Blogging to support your search strategy
If you know a little about SEO, you’ll know that Google – and other search engines – ultimately want to find information that’s relevant for user’s search queries in order to direct them to what they are looking for. As part of this, the search engines try to keep up to date with what information is available. Producing fresh, original content on a regular basis signals to search engines that you’re committed to sharing your knowledge around themes that are relevant to your site and audience. This in turn encourages Google to check your site more frequently for updates. When Google does this, it indexes your content, which means it’s ready to be served up in search results for relevant queries, potentially winning you traffic and putting your site, brand and services, in front of new eyes.

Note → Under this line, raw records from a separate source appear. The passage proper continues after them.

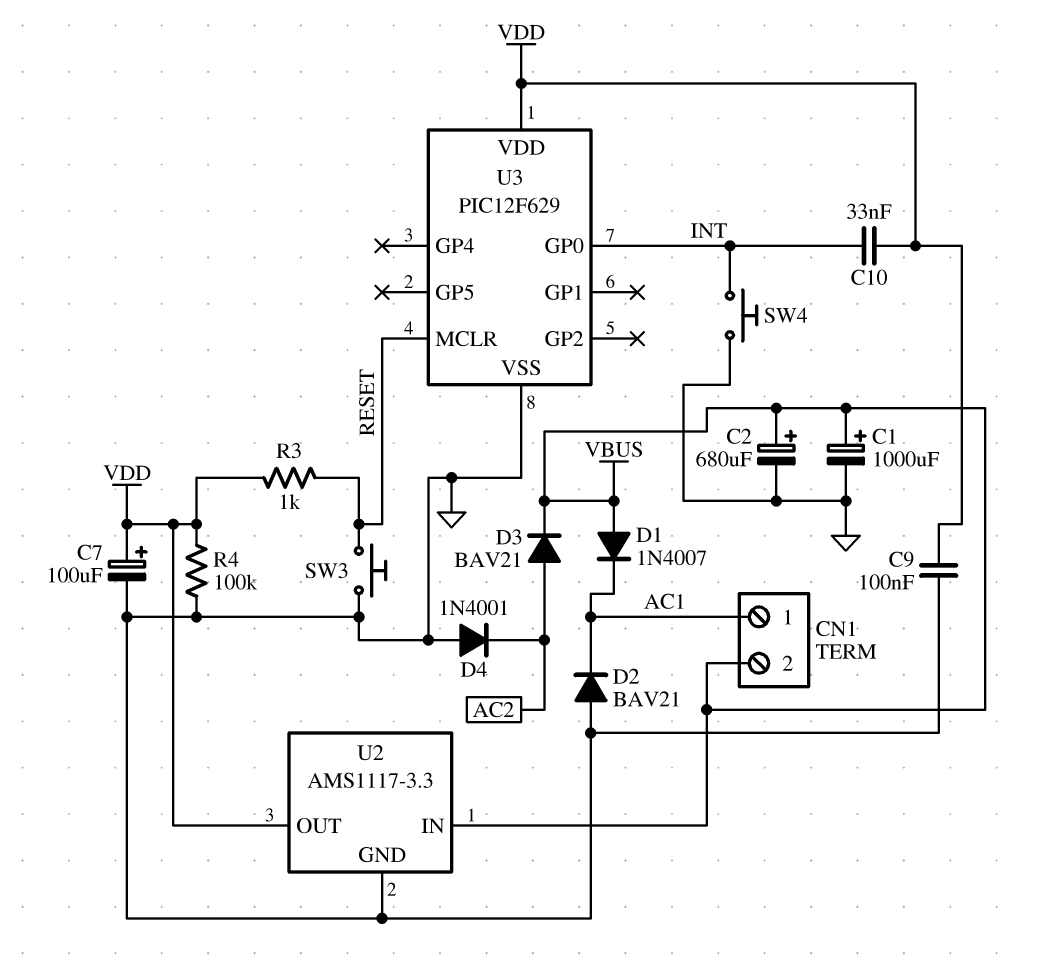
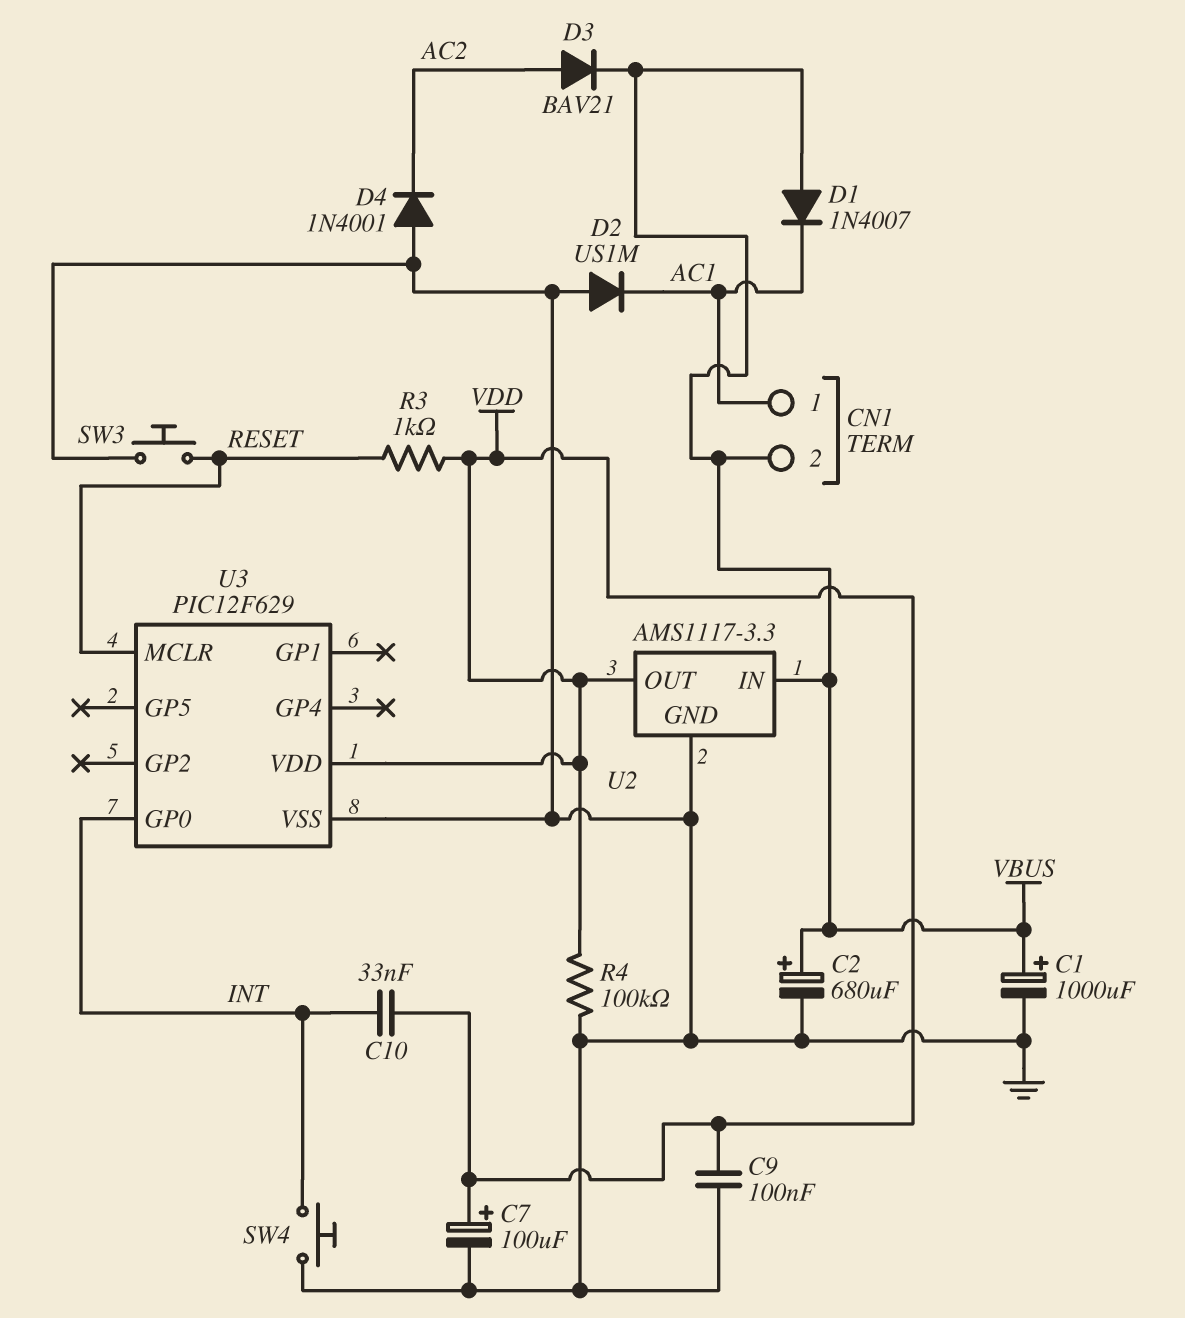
D2: diode BAV21 (A GND, K AC1) -> diode US1M (A GND, K AC1)

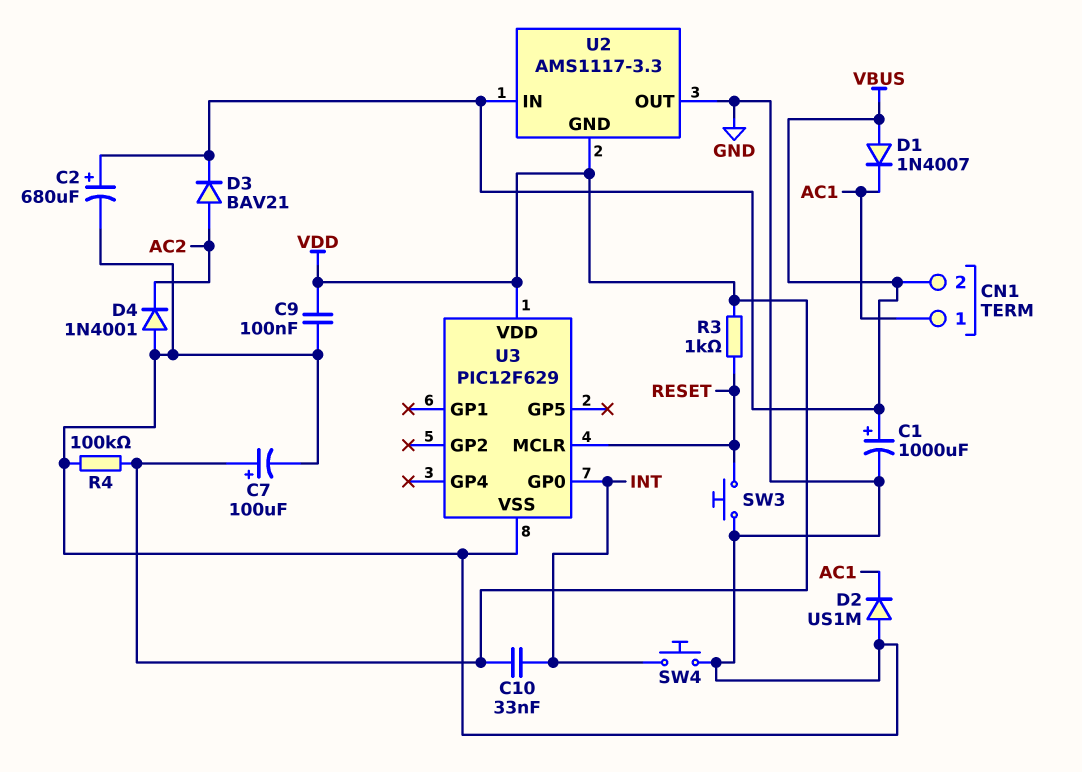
U2 pin GND: GND -> VDD
U2 pin OUT: VDD -> GND

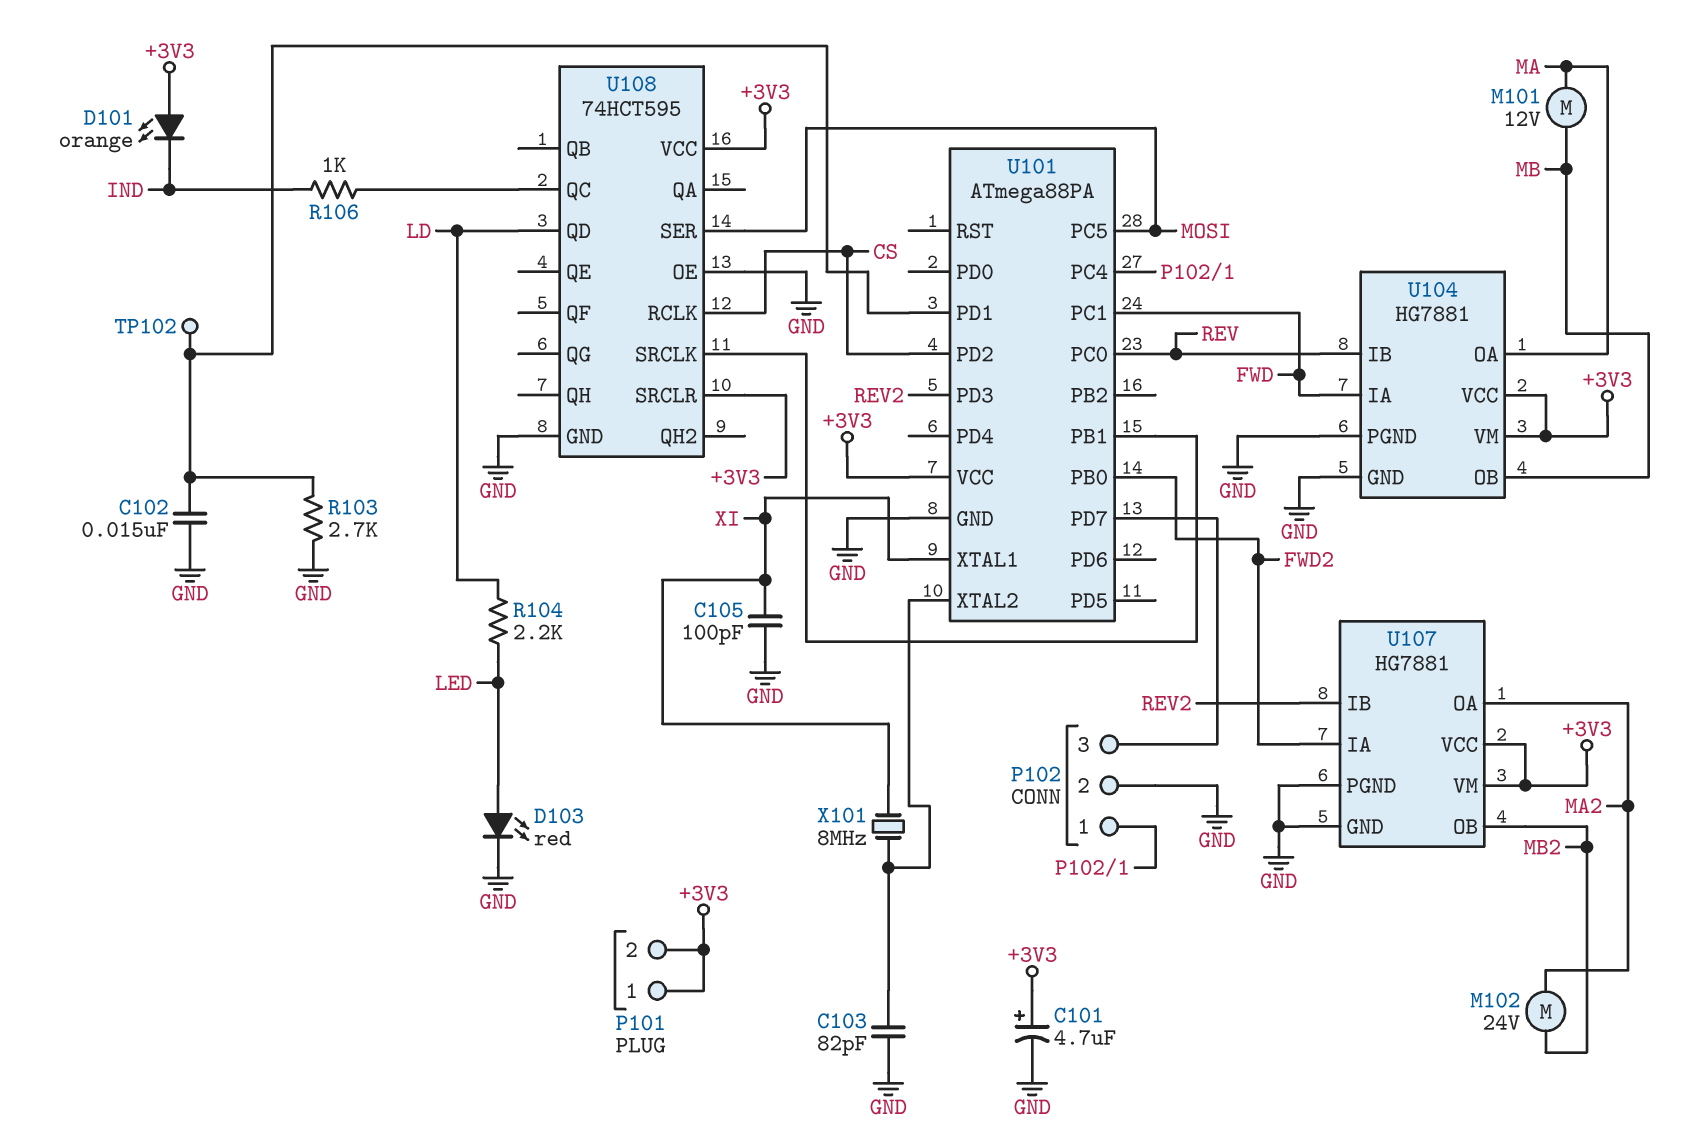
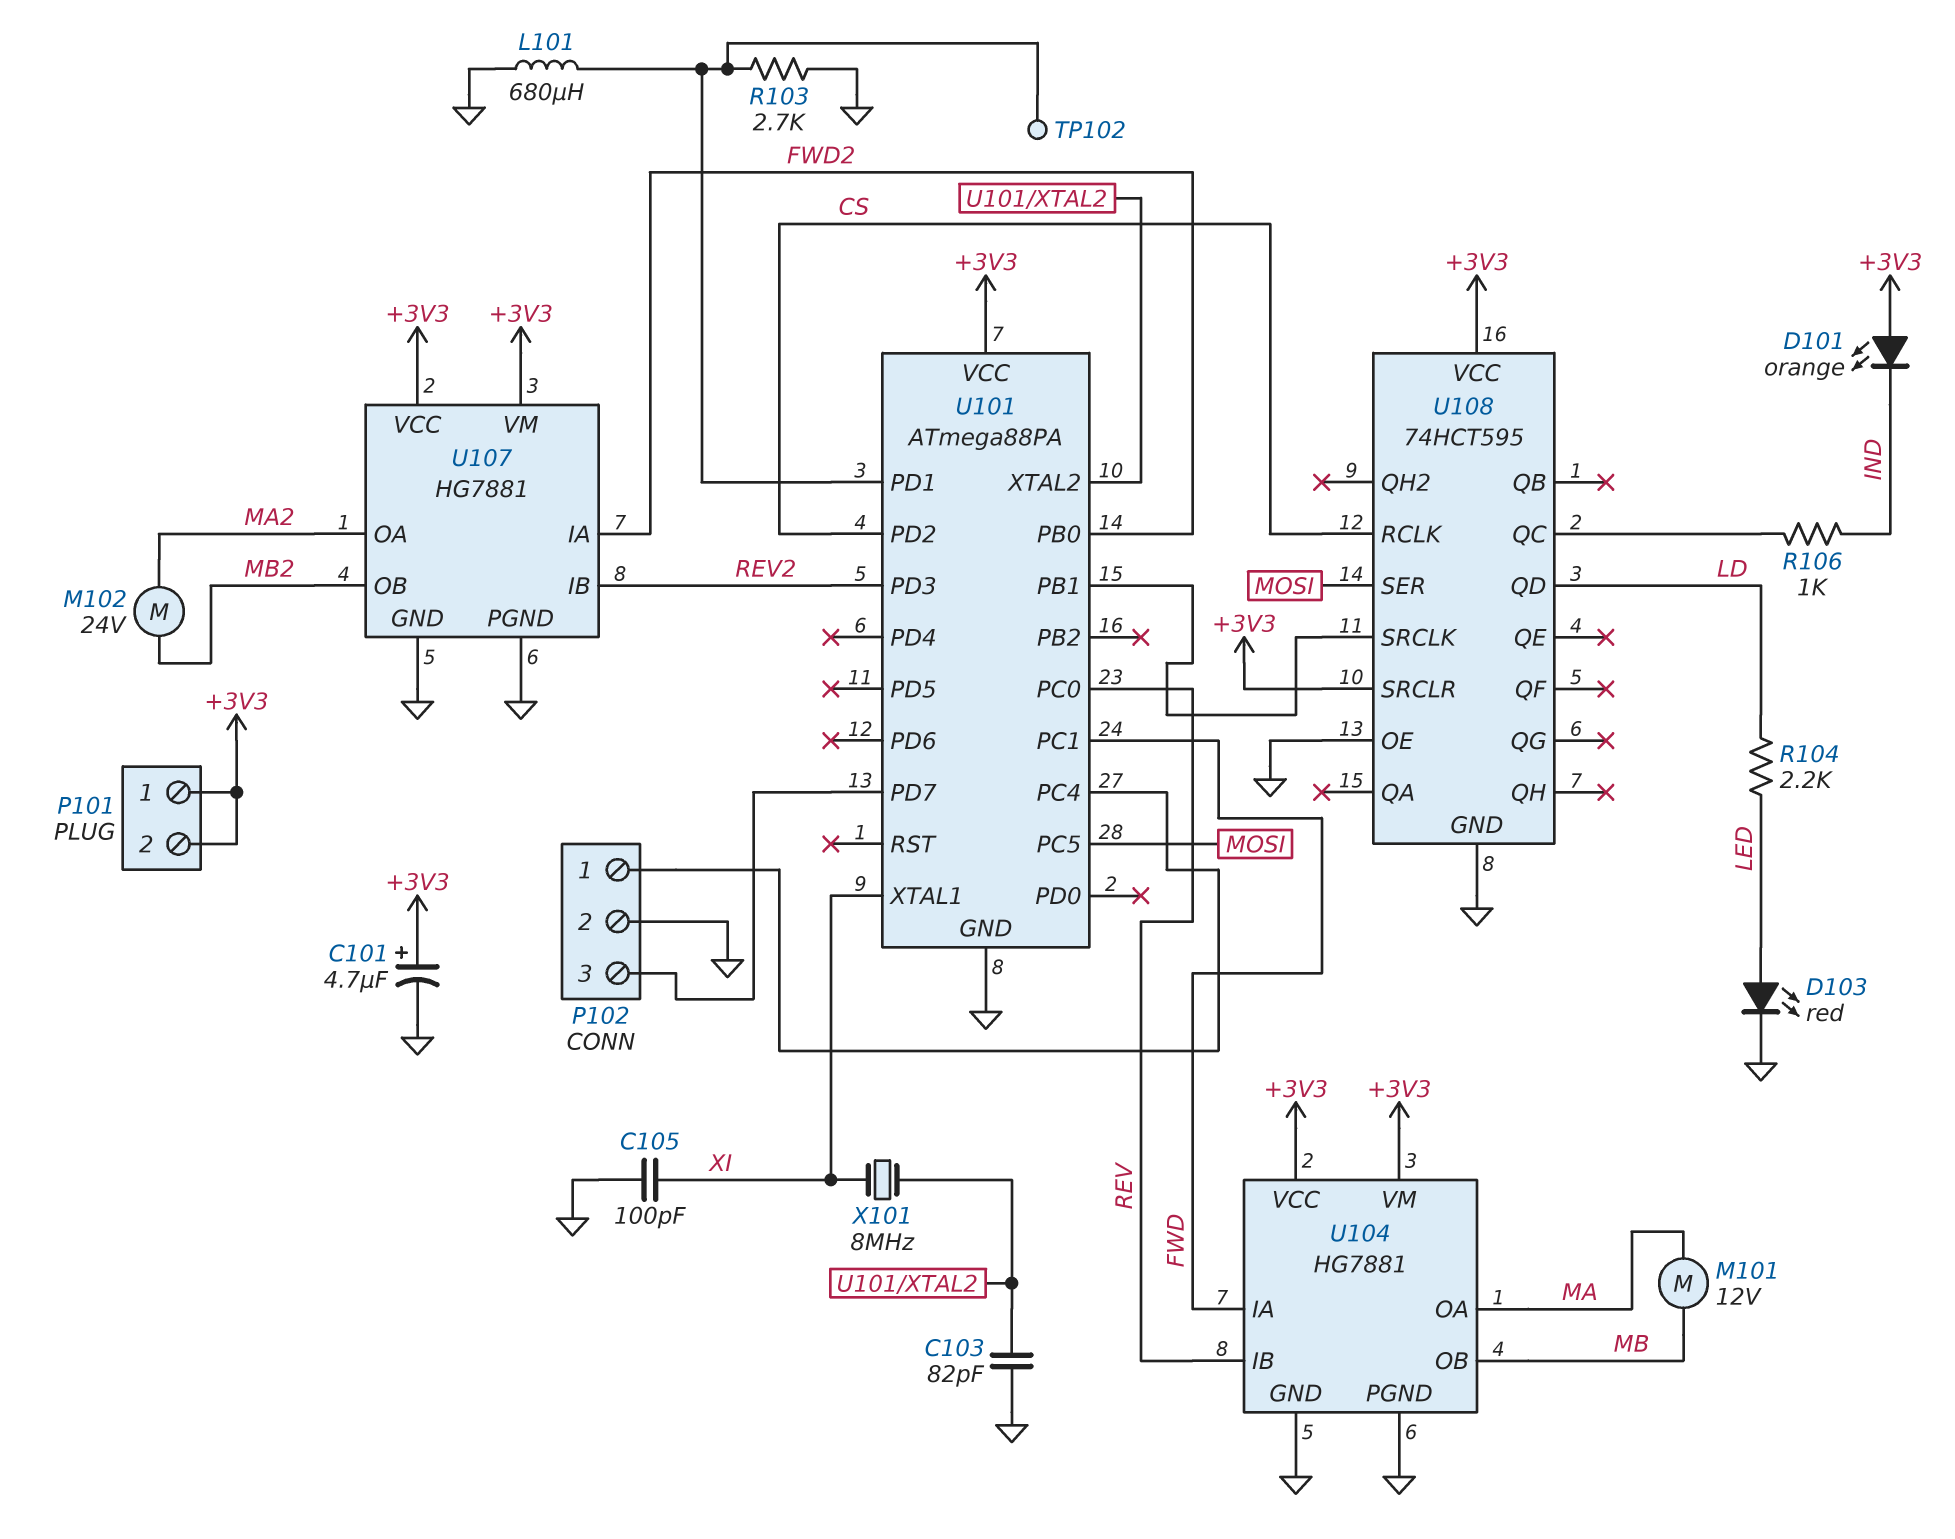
C102: 15nF (GND, U101/PD1) -> none
L101: none -> 680uH (GND, U101/PD1)

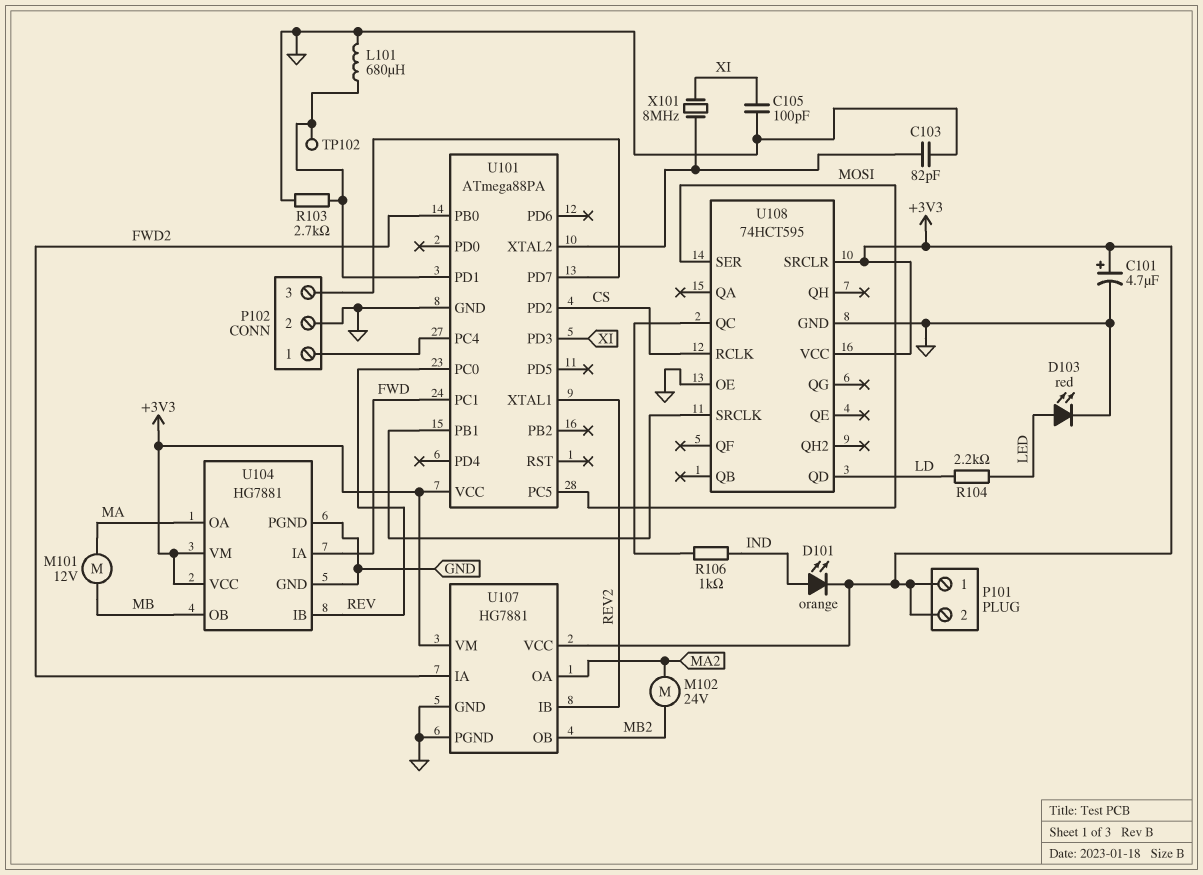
D101: LED orange (A +3V3, K IND) -> LED orange (A IND, K +3V3)
U101 pin PD3: REV2 -> XI
U101 pin XTAL1: XI -> REV2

This benefit doesn’t just last for the day you publish the content, it continues to sit in the bank ready to be served up whenever someone searches for something your content provides relevant information for.
This is one of the most basic ways blogging can support your search strategy – there are many more, which is why we recommend blogging to support many client’s SEO strategies. While it’s nice to catch the attention of search engines, your blog content shouldn’t be created solely for that purpose. In fact, creating content in this way is likely to have the opposite effect to what you were hoping for. Contributing to a useful content hub that is informed by what your audience is searching for is only one part of blogging, you’ll also want to think about what new information, data or opinion you can share with your audience, which will make your posts valuable.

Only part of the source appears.